Kids don’t know they can’t dance

A few nights ago there was an event at my daughters’ primary school. A bush band came to play, the kids danced and sang all day, and then put on a performance for the parents at night. It was one of those events where the parents were dragged up to dance periodically, in a hall that was far too small for any such shenanigans, and it was a wonderful, joyful night.

For each song a handful of kids had a chance in front of the microphone. One child in particular stood in front of that microphone, incandescent with pride and radiant with joy, and she belted out that song as though her life depended on it. It was loud, it was ecstatic, and it was completely tuneless. When she was done she was wildly applauded, and I have no doubt that girl went to bed exhausted but happy at the end of the night.

No-one had told her that she can’t sing. So she sang. And she loved it. And the audience applauded, most of them smiling, and the night went on all the better for her enthusiasm.

I’m not sure why, but as we get older many of us become aware that we can’t sing, we can’t dance, and we become embarrassed and ashamed. I’m lucky enough (or perhaps deluded enough) to believe that I can still sing, but I am quite convinced that I can’t dance. Which is a shame, because I love music, and I can’t help bopping to it. I love to dance, but I am painfully aware that I am clumsy, uncoordinated, and unconventional on the dance floor (as I am elsewhere, come to think of it).

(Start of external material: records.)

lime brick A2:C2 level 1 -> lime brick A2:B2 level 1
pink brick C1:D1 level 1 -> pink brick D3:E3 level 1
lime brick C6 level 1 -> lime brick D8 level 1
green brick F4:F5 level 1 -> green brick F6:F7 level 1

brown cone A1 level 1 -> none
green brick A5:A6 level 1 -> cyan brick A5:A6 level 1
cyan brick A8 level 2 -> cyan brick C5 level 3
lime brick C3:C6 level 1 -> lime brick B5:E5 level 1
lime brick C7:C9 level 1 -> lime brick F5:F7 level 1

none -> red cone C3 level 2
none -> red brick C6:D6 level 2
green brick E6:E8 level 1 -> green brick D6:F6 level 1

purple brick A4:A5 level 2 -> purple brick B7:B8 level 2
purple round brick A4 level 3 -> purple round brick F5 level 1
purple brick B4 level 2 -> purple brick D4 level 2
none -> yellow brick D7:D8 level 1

So anywhere there is dancing I go armed with my shield. “I don’t dance,”, I state, as though it’s an incontrovertible law of physics. “You go on. Have fun. I’ll watch.” And I sit there, unobtrusively bopping in my seat, and try not to wish I was up there dancing with everyone else.

I don’t mind ballroom dancing quite so much, given a strong and patient partner who will show me what to do, and guide my body effectively, although a youth of being unusually tall at dancing classes where there were never enough boys has left me with a regrettable tendency to lead. But dancing to modern music – the music that I love, whose rhythms I can’t help moving to – terrifies me, lest I reveal my gaucheness to the world.

Because I believe I can’t dance. I love that saying that does the rounds of facebook periodically – “Dance like nobody’s watching” – but I can’t bring myself to do it. Because I believe I can’t dance.

I could make all kinds of excuses – I was teased as a child, I am naturally clumsy, I never learnt how to dance – all of which are true, none of which are good reasons for not dancing. But I believe I can’t dance.

Which is a real shame. Because I love to dance.



One thought on “Kids don’t know they can’t dance

  1. Joe

    I always liked the tale of a party where someone’s looking to have some piano accompaniment played and, uncertain as to who at the party might play, calls across the room “Hey Jill, can you play the piano?” and she calls back “I don’t know, I’ve never tried.”

    Anyway. Dance like you got ants in yer pants!